Since you could in theory press multiple buttons at once, and these multiple buttons at once could be important, after every event you send you must also send a synchronise event. This event will cause all the events since the last synchronise event to be processed.

pub fn synchronise(&self) -> Result<(), Error> {
    self.write_event(input_linux::SynchronizeEvent::report(empty_event_time()))
}

There isn’t much more to say about button events here.

Moving axes

pub fn move_axis(&self, axis: Axis, position: i32) -> Result<(), Error> {
    // error handling omitted

    self.write_event(input_linux::AbsoluteEvent::new(
        empty_event_time(),
        axis.to_evdev_axis(),
        position,
    ))
}

Moving an axis is an AbsoluteEvent. In this case, the position should be between -512 and 512 as set up earlier.

Hooking up the Serial connection

I wanted to minimise the number of external components. So the atmega’s serial connection is connected straight through to the raspberry pi.

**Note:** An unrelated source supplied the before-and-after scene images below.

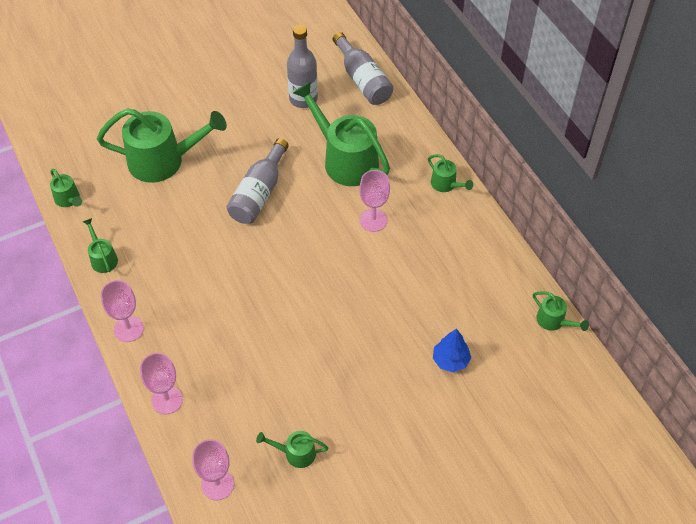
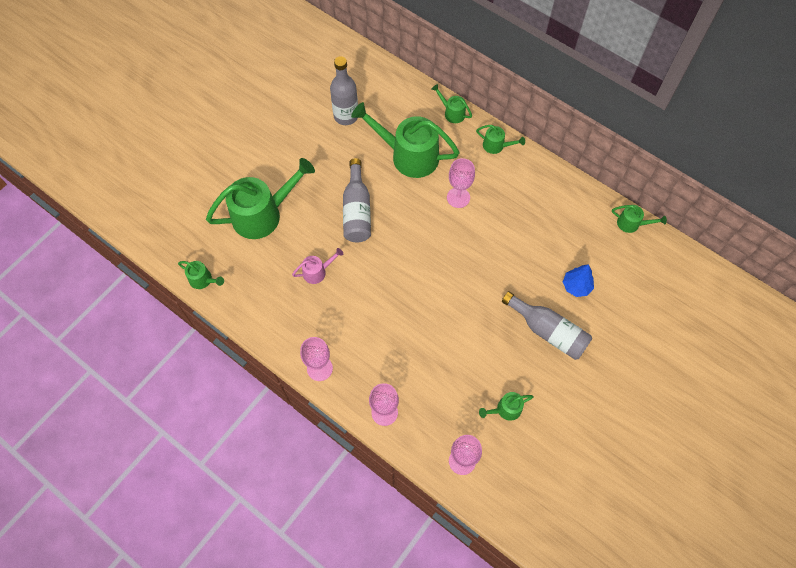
camera: 25 degrees left, 10 degrees up
(102, 258) = (262, 318): green watering can -> green watering can (452, 112)
(184, 236) = (318, 272): none -> pink watering can
(363, 80) = (384, 82): grey bottle -> grey bottle (548, 331)

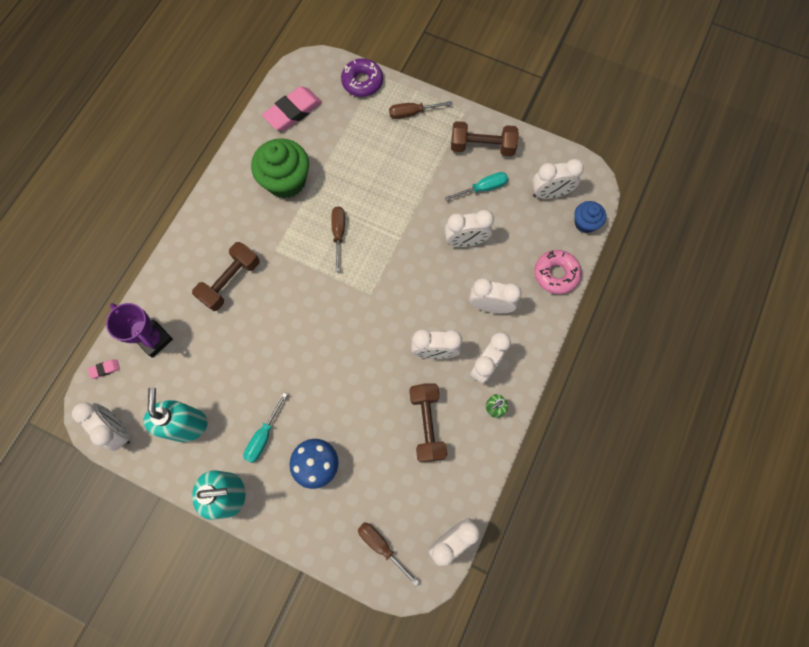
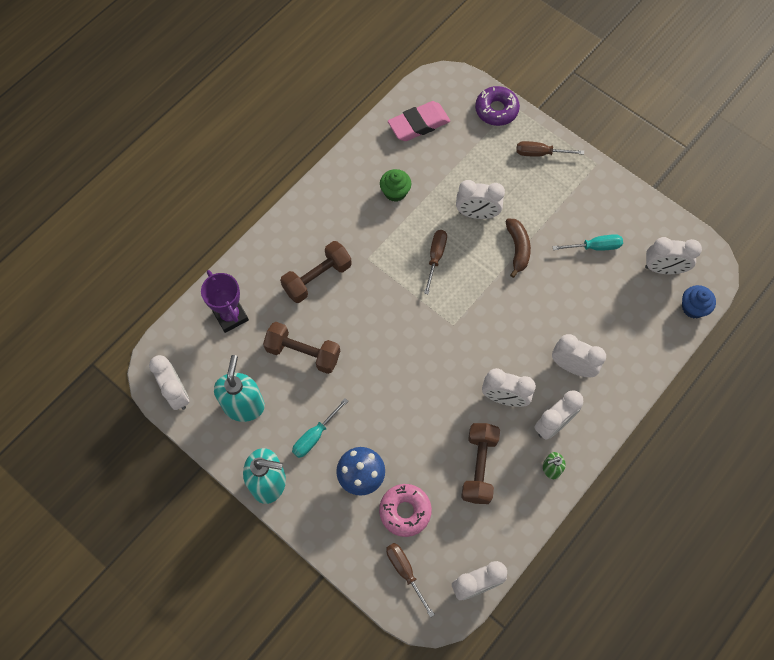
camera: 15 degrees right, 5 degrees down
(105, 369) = (177, 332): pink eraser -> none
(286, 181) = (395, 192): green cupcake -> green cupcake, size x0.55
(413, 207) = (518, 249): none -> brown banana
(465, 241) = (563, 296): white clock -> white clock (477, 214)
(482, 147) = (604, 204): brown dumbbell -> brown dumbbell (303, 353)
(556, 274) = (649, 352): pink donut -> pink donut (405, 511)

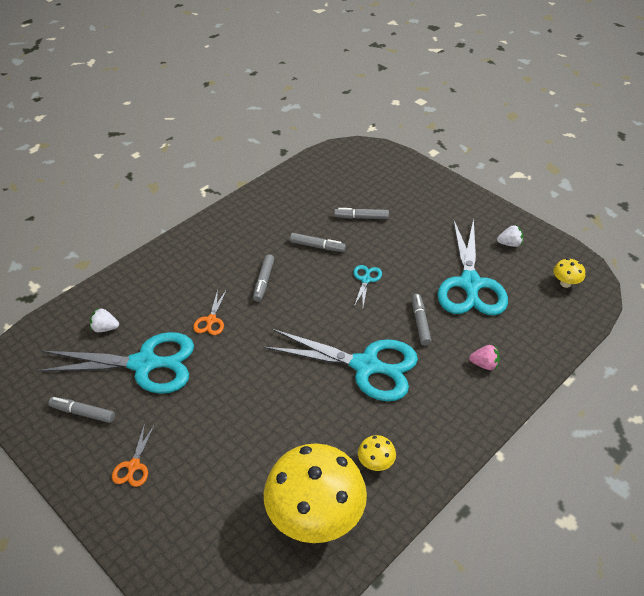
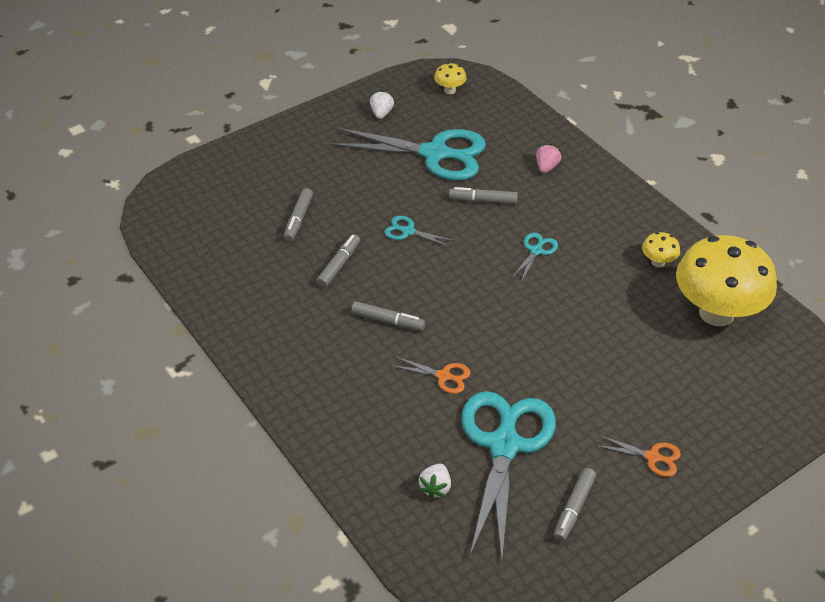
camera: 80 degrees left, 0 degrees up
(365, 366) = (536, 251): turquoise scissors -> turquoise scissors, size x0.43

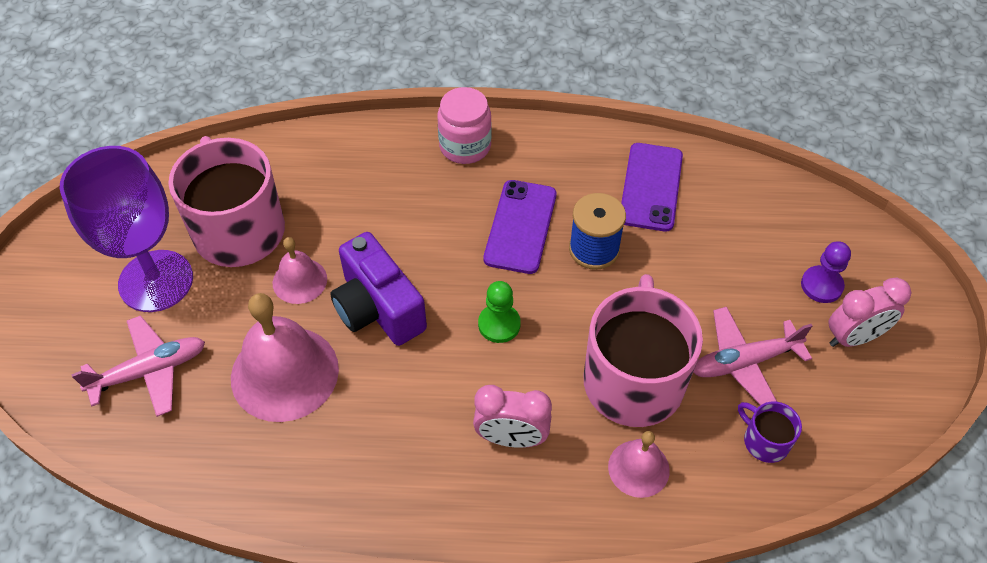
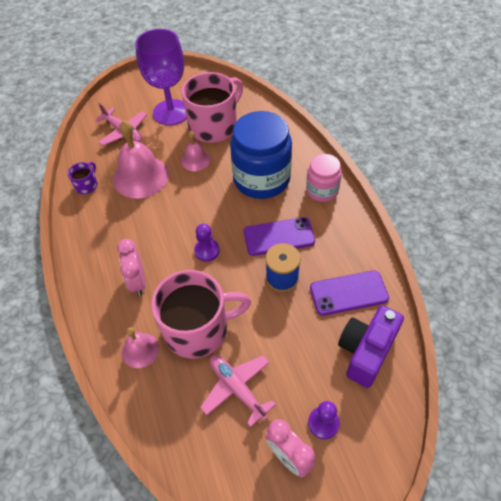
camera: 70 degrees right, 0 degrees up
(378, 308) = (193, 196): purple camera -> purple camera (366, 351)
(398, 207) = (261, 179): none -> blue jar
(499, 324) = (207, 251): green pawn -> purple pawn
(765, 441) = (183, 417): purple mug -> purple mug (87, 185)

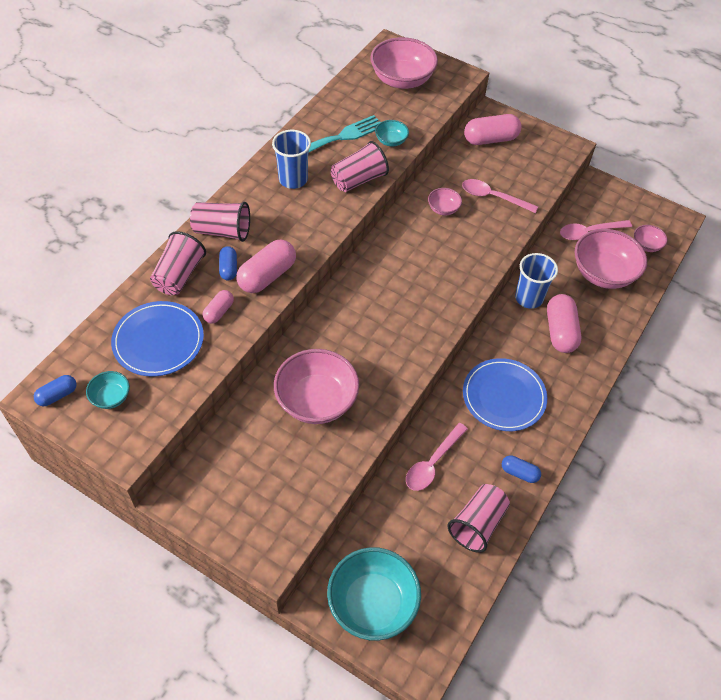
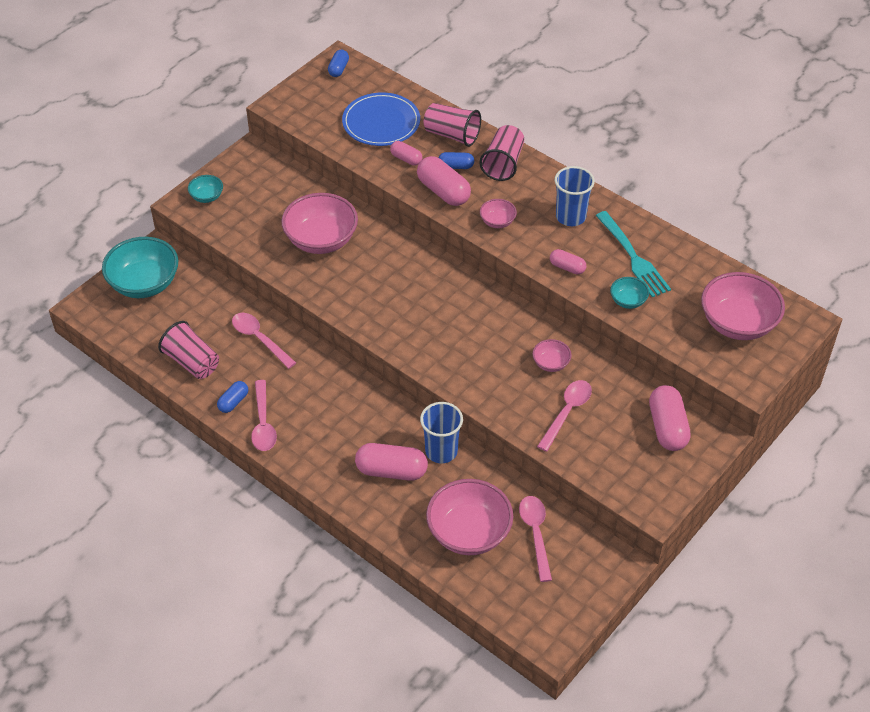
camera: 100 degrees right, 5 degrees down
(57, 395) = (338, 69): blue capsule -> blue capsule turned 45 degrees clockwise
(111, 397) = (330, 97): turquoise bowl -> turquoise bowl (207, 197)
(358, 180) = (567, 267): pink cup -> pink capsule
(504, 396) = (319, 405): blue plate -> none
(538, 441) = (263, 424): none -> pink spoon
(646, 245) = (509, 592): pink bowl -> pink bowl (497, 222)

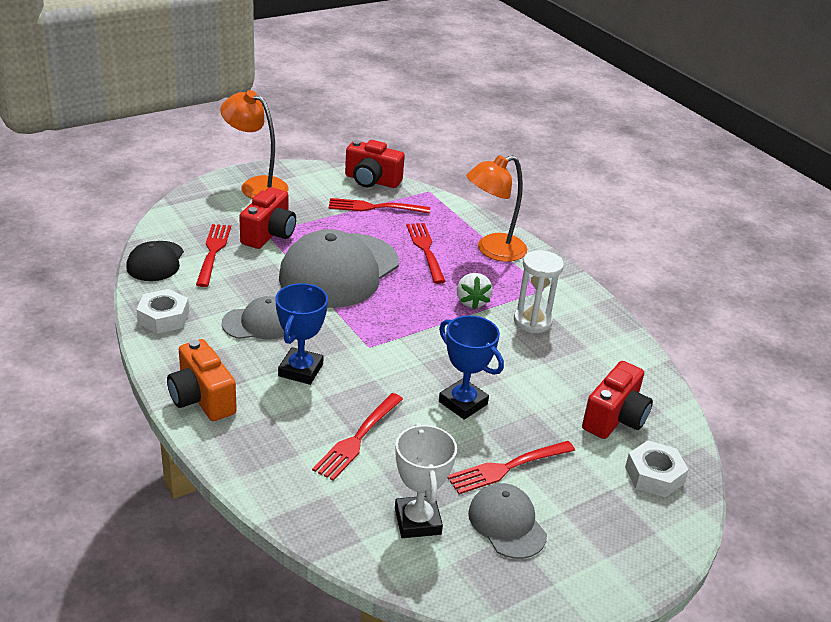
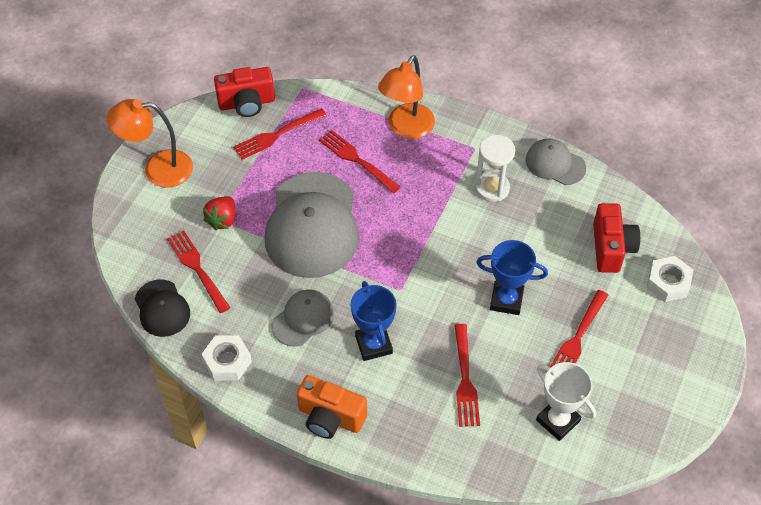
camera: 30 degrees left, 20 degrees up
(269, 234) = (222, 220): red camera -> red strawberry
(472, 301) = (435, 195): white strawberry -> none
(507, 523) = (611, 384): grey cap -> grey cap (555, 164)

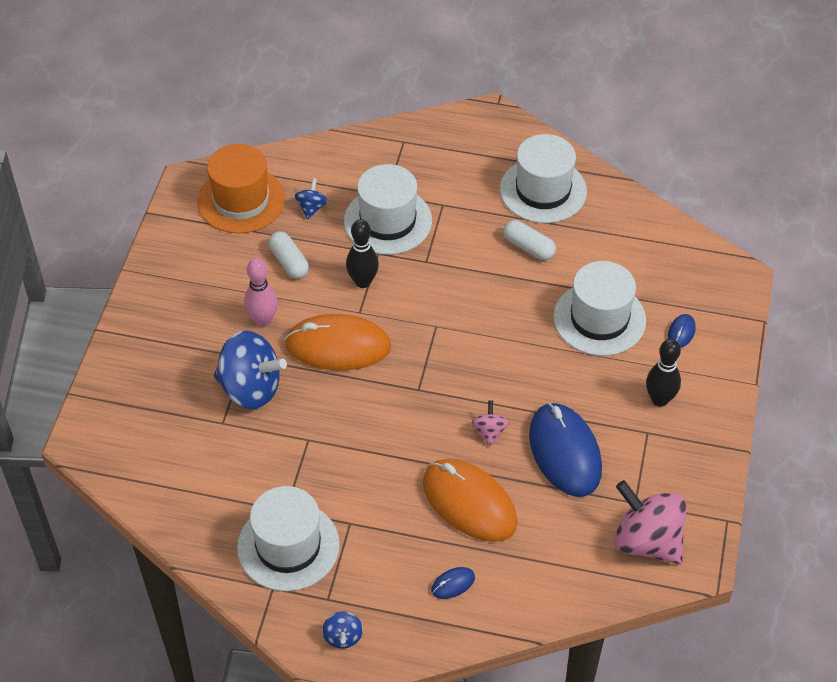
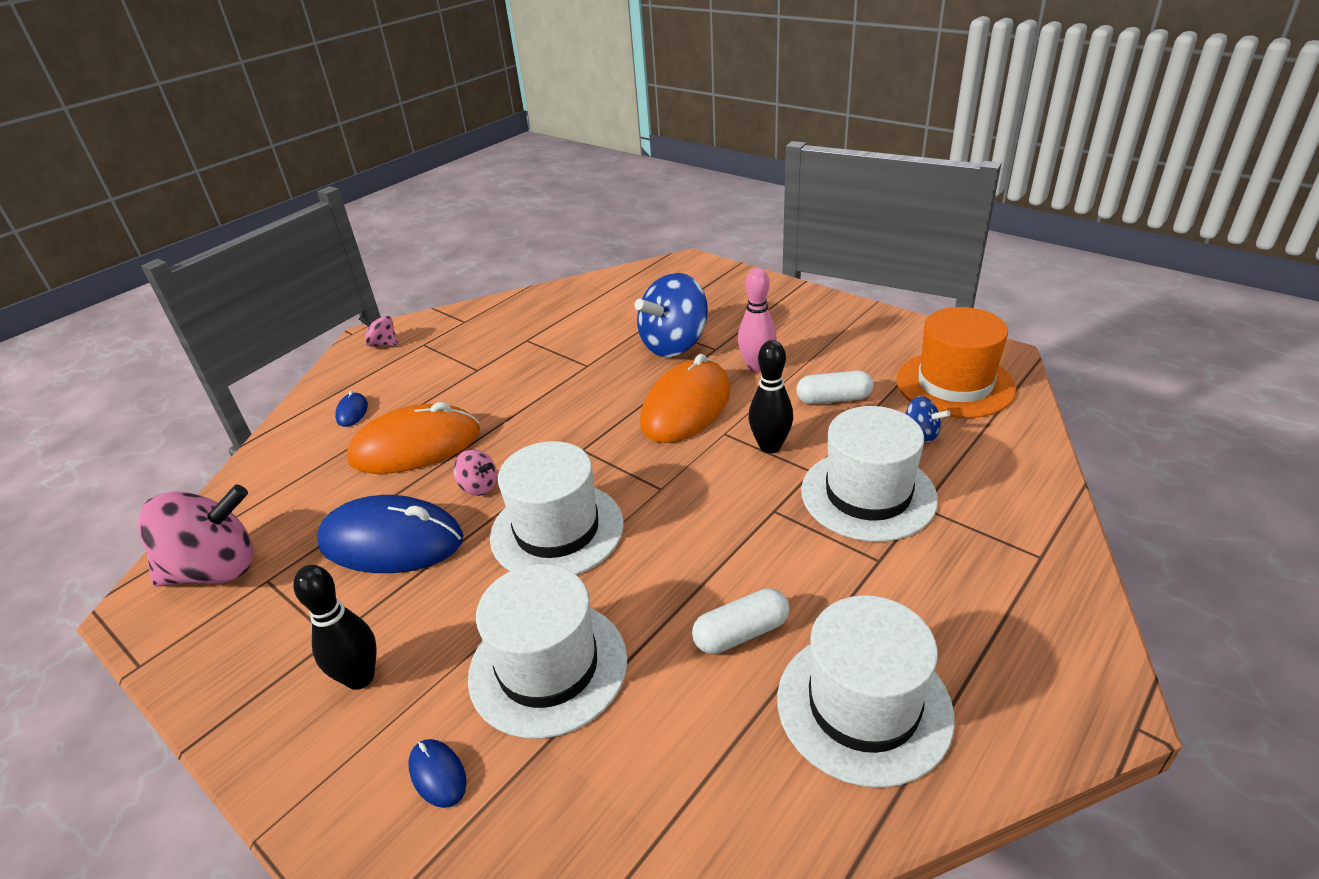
camera: 120 degrees right, 15 degrees down
(288, 546) = (491, 334): white hat -> white hat (557, 530)
(343, 637) = (383, 344): blue spinning top -> pink spinning top

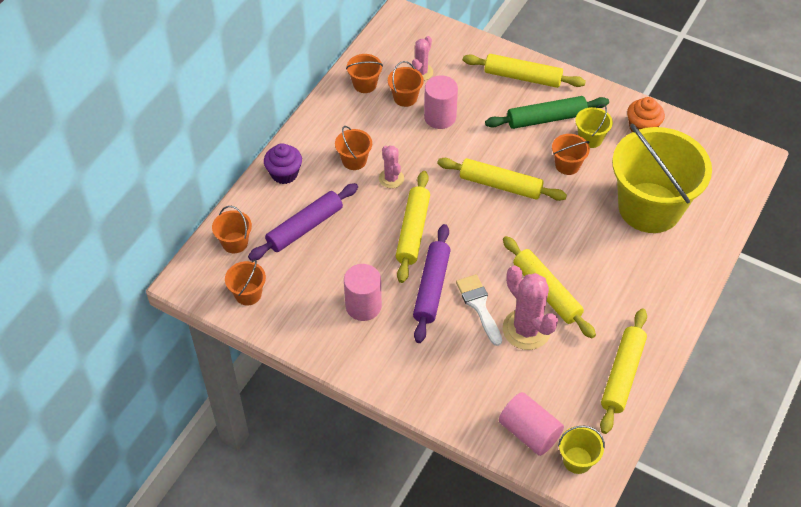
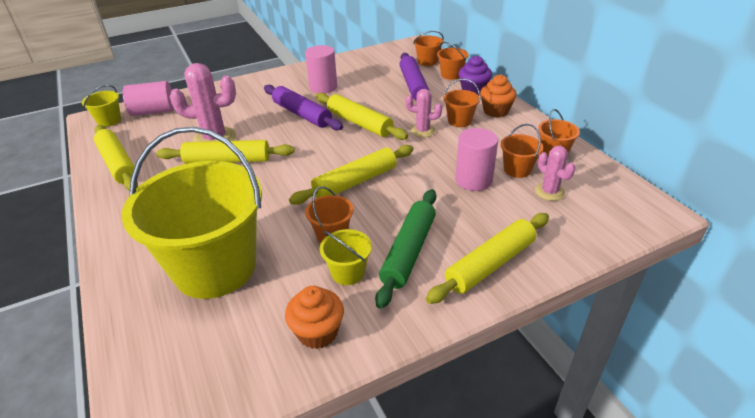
camera: 125 degrees right, 15 degrees down
(248, 294) = (382, 57): orange bucket -> orange bucket (451, 75)
(317, 142) = (496, 111): none -> orange cupcake
(479, 305) = (261, 127): white brush -> none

Since the raspberry pi runs at 3.3V, to simplify the voltage handling the microcontroller is also run at 3.3V. This works perfectly well according to the acceptable voltages ranges for an atmega 328p and means that it and the pi can be wired directly to each other.

Serial (or UART) can be found on GPIO pins 14 and 15 (physical pin 8 and 10) on the raspberry pi’s GPIO port. You need to set it up in the pi configuration as described here. With that set up, you can access the serial port on /dev/serial0.

So, I copied the executable built on the raspberry pi (or cross compiled) to /usr/local/bin/arduino-joystick-daemon and then in /etc/rc.local added /usr/local/bin/arduino-joystick-daemon /dev/serial0 &. Retropie immediately recognised the joystick and allowed me to configure it.

Conclusion

You don’t need to hook anything up to the USB port on your raspberry pi if all you need is a few analog inputs. Also, you should think about ergonomics a little if you want to design a games console with a raspberry pi inside it.